New cancer drugs threaten to stretch PBS thin
Rising R&D costs and the emerging trend of personalised medicine are heaping pressure on the Pharmaceutical Benefits Scheme to subsidise more expensive cancer drugs, presenting major challenges to the scheme.
Flinders University Associate Professor Michael Sorich said pressure is mounting on the government to subsidise a growing number of high-cost cancer medications.
“The PBS is being asked to subsidise more drugs costing in the order of tens of thousands of dollars per patient,” Sorich said. “Those requests were quite rare in the past but they’re becoming more common, partly because of a change in the way cancer drugs are delivered.”
The medical community has discovered that cancers have subtypes, Sorich said. “For example we don’t just treat breast cancer anymore - there are many types of breast cancers and some respond better to different drugs.

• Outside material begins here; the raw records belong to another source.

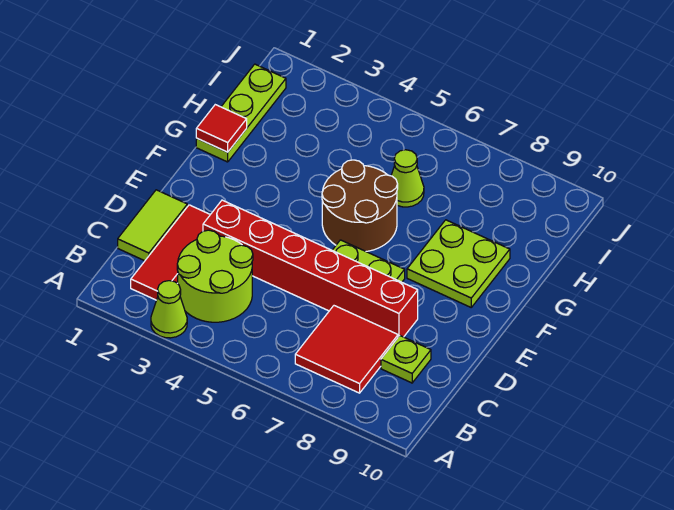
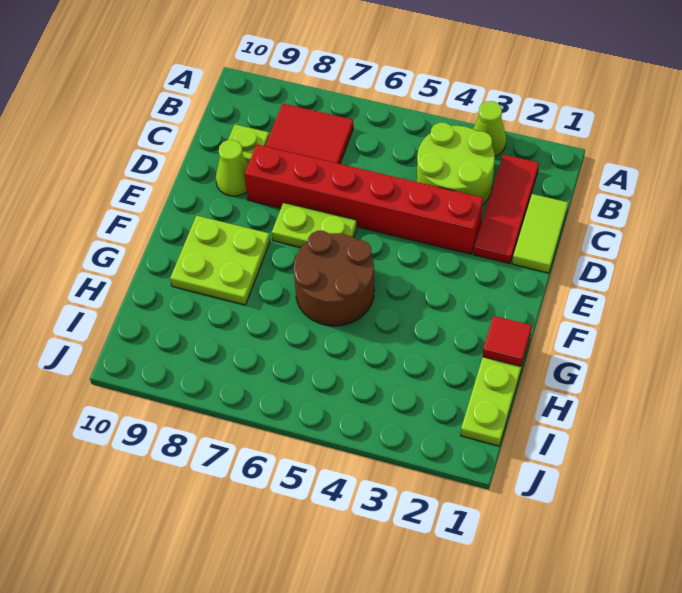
lime cone H6 level 1 -> lime cone D9 level 1

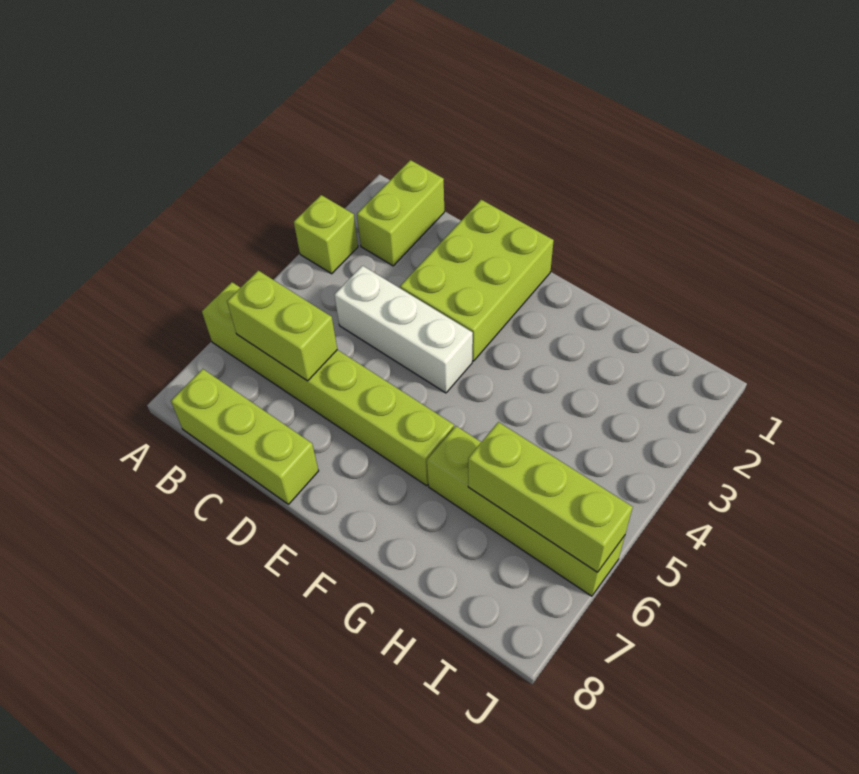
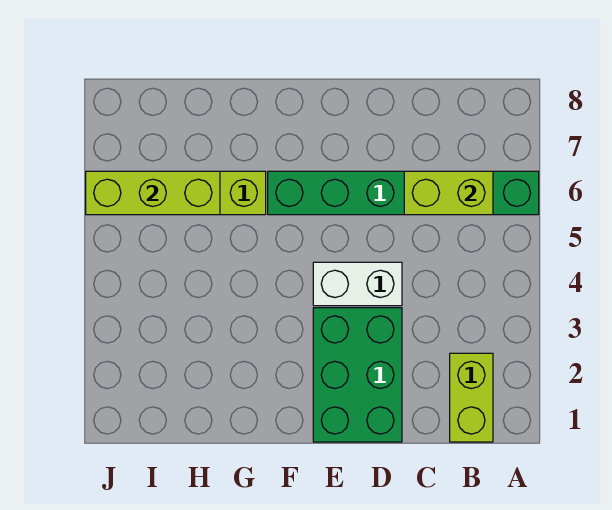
lime brick A3 level 1 -> none
lime brick A6:F6 level 1 -> green brick A6:F6 level 1
lime brick B8:D8 level 1 -> none
white brick C4:E4 level 1 -> white brick D4:E4 level 1
lime brick D1:E3 level 1 -> green brick D1:E3 level 1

So we treat the patient with the drug that’s best for them.”
That said, Sorich believes that the price pharmaceutical companies set for cancer drugs is more likely to be dependent on the price individuals and healthcare systems are willing to pay than on production and R&D costs.

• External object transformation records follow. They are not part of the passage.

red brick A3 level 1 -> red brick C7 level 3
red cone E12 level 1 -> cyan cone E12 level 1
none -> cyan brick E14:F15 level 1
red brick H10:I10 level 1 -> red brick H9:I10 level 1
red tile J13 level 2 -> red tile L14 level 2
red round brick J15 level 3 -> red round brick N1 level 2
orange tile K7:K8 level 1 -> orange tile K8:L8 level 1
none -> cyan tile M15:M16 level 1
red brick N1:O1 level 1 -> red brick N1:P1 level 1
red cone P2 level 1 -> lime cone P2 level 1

Sorich is delivering a presentation into the challenges rising treatment costs pose to the PBS system today at the Flinders Centre for Innovation in Cancer’s Cancer Insights Lecture Series. UniSA Emeritus Professor Lloyd Sansom is the keynote speaker.
The challenge of delivering affordable patient access to high-cost medications in a sustainable way is being faced by all countries, Sorich said. There is no one way forward.
He added that the aim of the seminar is to increase public awareness of the future challenge facing the PBS.
“We don’t want to scare people into thinking their medications won’t be subsidised anymore because once they’re on the PBS they’re rarely taken off. It’s more a question of whether new high-cost cancer drugs will be put on the PBS so individual patients can access them, and how we, as a society, will be able to afford them.”